The U.S. Treasury Department has secured a landmark agreement exempting American-headquartered multinational corporations from the OECD's 15% global minimum tax, marking a dramatic reversal of Biden administration policy and reshaping the international tax landscape.
Treasury Secretary Scott Bessent announced the agreement, calling it "a historic victory in preserving U.S. sovereignty and protecting American workers and businesses from extraterritorial overreach."
The Policy Reversal
The global minimum tax, known as Pillar Two, was a signature achievement of former Treasury Secretary Janet Yellen, who worked with over 140 countries through the OECD and G20 to establish a floor on corporate taxation worldwide. The goal was to end the "race to the bottom" on corporate taxes and prevent multinational companies from shifting profits to low-tax jurisdictions.
President Trump's Day One Executive Orders made clear that the Biden administration's proposed OECD Pillar Two deal would have no force or effect for the United States. The Treasury Department then worked with the more than 145 countries in the OECD/G20 Inclusive Framework to secure the exemption for U.S. companies.
"This side-by-side agreement recognizes the tax sovereignty of the United States over the worldwide operations of U.S. companies and the tax sovereignty of other countries over business activity within their own borders."
— U.S. Treasury Department statement
What the Exemption Means
The carve-out means U.S.-headquartered companies will not be subjected to Pillar Two's income inclusion rule and its undertaxed profits rule. In practical terms, this means:
- American multinationals will remain subject only to U.S. global minimum taxes
- Foreign countries cannot impose "top-up" taxes on the foreign profits of U.S. companies
- U.S. companies won't face the compliance burden of the complex Pillar Two calculations
- The global deal remains in effect for companies headquartered in the other 145+ participating countries
Congressional Reaction
The agreement drew sharp partisan reactions on Capitol Hill. Congressional Republicans applauded the finalized deal as a victory for American competitiveness.
Senate Finance Committee Chair Mike Crapo and House Ways and Means Committee Chair Jason Smith issued a joint statement: "Today marks another significant milestone in putting America First and unwinding the Biden Administration's unilateral global tax surrender."

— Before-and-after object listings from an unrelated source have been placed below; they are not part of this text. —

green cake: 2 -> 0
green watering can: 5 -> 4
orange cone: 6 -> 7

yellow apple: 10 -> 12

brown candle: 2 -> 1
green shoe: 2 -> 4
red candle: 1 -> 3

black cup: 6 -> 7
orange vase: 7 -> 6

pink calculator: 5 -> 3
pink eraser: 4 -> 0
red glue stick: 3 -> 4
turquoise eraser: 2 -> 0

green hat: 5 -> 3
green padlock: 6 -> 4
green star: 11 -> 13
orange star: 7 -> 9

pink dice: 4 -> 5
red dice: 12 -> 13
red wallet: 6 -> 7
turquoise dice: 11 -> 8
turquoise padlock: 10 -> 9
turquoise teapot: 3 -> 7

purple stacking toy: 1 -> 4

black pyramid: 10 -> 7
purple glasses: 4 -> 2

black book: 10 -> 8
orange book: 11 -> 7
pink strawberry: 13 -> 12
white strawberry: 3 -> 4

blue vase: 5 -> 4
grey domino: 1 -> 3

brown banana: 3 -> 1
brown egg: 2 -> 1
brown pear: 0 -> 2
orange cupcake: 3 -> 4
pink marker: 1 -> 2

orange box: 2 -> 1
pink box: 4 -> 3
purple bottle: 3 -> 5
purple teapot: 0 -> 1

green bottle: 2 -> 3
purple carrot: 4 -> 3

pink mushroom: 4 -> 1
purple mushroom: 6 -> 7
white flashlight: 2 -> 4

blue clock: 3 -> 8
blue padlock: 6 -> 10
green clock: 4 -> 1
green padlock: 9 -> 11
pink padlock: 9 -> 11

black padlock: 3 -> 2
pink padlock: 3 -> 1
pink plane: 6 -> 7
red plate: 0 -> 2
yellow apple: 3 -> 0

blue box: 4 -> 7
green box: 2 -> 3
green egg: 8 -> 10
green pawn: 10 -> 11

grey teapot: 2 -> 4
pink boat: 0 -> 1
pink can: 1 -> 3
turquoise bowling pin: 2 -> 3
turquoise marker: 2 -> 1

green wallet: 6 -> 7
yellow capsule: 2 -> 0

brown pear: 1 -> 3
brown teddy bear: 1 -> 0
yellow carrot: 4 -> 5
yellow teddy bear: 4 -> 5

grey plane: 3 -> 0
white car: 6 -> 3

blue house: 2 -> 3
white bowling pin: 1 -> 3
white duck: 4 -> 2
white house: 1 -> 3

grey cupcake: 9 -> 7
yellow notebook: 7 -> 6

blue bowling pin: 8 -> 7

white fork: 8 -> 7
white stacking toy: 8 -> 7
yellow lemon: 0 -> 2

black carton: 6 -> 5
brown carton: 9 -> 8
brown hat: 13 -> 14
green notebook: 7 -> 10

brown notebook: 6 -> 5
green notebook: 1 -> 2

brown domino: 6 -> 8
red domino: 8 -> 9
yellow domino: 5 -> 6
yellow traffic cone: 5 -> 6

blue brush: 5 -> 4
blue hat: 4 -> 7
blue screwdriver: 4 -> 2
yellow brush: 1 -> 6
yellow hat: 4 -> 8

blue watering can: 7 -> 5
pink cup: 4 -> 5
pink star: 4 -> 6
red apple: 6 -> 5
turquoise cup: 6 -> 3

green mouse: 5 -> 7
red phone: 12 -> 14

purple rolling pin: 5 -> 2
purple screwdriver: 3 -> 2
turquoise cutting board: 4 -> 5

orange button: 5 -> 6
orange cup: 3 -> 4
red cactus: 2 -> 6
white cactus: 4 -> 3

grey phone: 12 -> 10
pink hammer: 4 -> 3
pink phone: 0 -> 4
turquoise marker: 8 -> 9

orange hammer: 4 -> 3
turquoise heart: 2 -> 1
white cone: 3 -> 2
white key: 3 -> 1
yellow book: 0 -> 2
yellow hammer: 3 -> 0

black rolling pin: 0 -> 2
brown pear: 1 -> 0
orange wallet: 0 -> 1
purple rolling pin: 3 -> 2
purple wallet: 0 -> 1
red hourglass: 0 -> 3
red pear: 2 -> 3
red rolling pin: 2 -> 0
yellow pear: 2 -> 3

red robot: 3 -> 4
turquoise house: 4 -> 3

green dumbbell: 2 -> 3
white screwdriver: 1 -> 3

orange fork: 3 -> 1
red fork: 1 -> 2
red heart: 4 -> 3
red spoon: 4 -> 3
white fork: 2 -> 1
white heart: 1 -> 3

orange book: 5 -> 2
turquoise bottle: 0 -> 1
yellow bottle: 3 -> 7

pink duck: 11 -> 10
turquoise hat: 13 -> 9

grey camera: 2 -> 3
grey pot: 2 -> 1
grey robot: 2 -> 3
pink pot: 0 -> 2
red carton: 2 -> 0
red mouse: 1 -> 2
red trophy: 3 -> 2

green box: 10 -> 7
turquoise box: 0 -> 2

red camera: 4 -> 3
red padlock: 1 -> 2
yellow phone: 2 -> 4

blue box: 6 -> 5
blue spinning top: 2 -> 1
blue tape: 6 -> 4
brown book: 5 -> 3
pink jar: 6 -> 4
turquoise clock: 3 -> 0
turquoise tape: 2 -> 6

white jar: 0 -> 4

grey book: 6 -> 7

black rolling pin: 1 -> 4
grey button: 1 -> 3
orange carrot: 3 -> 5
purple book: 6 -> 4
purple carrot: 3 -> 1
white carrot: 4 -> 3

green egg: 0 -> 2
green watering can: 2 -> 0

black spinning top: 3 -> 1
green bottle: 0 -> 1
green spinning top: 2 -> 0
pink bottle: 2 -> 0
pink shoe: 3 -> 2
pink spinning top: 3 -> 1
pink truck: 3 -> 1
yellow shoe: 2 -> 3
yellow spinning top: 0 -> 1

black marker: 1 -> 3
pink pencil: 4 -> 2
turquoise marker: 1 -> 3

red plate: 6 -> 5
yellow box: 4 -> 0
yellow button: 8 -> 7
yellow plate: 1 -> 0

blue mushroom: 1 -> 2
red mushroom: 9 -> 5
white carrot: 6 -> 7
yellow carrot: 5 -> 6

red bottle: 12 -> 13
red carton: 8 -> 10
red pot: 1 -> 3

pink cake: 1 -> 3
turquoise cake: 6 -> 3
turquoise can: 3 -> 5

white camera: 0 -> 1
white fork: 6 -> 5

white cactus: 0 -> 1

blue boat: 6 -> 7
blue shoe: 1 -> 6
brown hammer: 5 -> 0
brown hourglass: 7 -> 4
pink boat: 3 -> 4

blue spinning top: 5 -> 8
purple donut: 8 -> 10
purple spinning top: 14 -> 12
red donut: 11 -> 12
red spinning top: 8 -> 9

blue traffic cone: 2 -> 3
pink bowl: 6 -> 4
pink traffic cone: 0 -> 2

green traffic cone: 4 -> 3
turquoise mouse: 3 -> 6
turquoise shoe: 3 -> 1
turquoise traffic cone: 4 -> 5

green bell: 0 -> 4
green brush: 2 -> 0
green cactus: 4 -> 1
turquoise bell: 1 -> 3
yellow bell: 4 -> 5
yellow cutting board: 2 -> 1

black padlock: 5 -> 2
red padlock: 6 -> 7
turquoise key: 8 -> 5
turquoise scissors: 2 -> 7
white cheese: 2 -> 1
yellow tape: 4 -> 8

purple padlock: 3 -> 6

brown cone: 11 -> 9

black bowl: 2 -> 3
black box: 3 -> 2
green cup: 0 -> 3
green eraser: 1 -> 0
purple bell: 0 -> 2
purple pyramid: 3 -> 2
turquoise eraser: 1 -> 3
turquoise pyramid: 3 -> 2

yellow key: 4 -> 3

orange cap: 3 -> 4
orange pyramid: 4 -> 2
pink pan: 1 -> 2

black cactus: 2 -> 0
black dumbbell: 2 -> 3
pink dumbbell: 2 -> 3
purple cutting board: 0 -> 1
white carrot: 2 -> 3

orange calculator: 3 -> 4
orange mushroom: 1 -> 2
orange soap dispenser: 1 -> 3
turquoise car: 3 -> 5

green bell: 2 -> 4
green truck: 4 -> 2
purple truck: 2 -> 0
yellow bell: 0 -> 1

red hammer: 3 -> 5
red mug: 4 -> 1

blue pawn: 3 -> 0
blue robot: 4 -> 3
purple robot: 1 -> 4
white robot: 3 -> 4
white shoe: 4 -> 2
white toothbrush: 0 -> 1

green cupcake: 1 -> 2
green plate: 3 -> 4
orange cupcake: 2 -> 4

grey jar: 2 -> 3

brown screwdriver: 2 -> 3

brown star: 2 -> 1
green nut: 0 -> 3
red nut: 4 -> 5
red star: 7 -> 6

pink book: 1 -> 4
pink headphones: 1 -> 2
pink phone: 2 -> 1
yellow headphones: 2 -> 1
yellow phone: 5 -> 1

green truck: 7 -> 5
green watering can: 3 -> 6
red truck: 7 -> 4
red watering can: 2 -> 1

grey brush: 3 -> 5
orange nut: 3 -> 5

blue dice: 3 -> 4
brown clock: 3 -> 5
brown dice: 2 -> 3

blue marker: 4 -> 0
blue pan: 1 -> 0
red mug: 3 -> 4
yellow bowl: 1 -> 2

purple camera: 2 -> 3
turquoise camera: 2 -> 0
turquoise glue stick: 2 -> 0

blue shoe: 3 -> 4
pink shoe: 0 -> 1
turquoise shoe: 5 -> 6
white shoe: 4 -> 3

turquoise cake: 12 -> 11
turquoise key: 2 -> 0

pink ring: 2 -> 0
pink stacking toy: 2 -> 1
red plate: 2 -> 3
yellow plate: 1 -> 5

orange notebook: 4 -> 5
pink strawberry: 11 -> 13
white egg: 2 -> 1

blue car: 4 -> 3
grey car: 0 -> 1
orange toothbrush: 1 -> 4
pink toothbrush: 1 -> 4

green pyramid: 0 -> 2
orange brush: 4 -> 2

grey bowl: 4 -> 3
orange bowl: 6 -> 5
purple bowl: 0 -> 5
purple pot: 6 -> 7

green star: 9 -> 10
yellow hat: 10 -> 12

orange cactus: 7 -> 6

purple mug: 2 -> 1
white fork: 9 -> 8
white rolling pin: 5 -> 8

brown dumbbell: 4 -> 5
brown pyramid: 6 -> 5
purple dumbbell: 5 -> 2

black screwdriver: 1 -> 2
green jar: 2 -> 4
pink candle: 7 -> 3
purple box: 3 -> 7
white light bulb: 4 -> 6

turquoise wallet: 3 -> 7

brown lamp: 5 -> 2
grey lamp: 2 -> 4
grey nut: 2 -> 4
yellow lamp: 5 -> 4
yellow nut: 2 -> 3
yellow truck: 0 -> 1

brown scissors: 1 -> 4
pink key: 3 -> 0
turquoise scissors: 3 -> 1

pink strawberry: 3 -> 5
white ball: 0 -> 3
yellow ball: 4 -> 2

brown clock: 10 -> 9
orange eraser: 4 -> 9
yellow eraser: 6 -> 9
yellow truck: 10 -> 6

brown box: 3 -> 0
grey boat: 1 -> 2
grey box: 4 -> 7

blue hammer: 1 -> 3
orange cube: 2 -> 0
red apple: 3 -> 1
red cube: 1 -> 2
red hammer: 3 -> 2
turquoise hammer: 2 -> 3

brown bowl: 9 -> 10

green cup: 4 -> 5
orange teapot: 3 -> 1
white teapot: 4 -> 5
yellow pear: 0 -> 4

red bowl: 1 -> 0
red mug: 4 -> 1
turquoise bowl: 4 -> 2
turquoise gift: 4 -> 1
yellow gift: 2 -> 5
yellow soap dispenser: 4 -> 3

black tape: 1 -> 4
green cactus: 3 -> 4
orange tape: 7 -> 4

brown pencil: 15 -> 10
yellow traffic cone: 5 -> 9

Democrats, however, criticized the move as a giveaway to large corporations that will allow profit shifting to continue. They argue the exemption undermines years of international cooperation on tax policy and will ultimately cost the U.S. Treasury revenue as companies exploit the difference between U.S. and global rules.
Business Implications
For U.S. multinationals, the exemption removes what many saw as a significant compliance burden and potential tax increase. Companies like Apple, Google, Microsoft, and other tech giants with substantial foreign operations had been preparing for Pillar Two implementation and can now stand down those efforts.
However, the situation creates complexity for multinational companies with operations in both the U.S. and countries that are implementing Pillar Two. These companies may still face the global minimum tax on their non-U.S. operations while enjoying the exemption for their American parent companies.
The International Response
The OECD's announcement that nearly 150 countries have agreed to the amended plan, with the U.S. exemption, suggests that other nations have accepted the carve-out to preserve the broader deal. The alternative — the complete collapse of the Pillar Two framework — was apparently seen as worse than proceeding without full U.S. participation.
Some tax experts note that this creates an unusual two-tier system where U.S. companies operate under different rules than their foreign competitors. Whether this gives American firms a competitive advantage or simply delays an inevitable reckoning on global tax coordination remains to be seen.
What Comes Next
The exemption doesn't end the global tax debate. Congress still needs to address how U.S. tax law interacts with the modified international framework, and future administrations could potentially reverse course again.
For now, the agreement represents a significant shift in U.S. international tax policy and a clear signal that the Trump administration prioritizes national sovereignty over multilateral coordination on corporate taxation. Whether this approach benefits American workers and businesses, as the administration claims, or simply allows continued profit shifting, will be debated for years to come.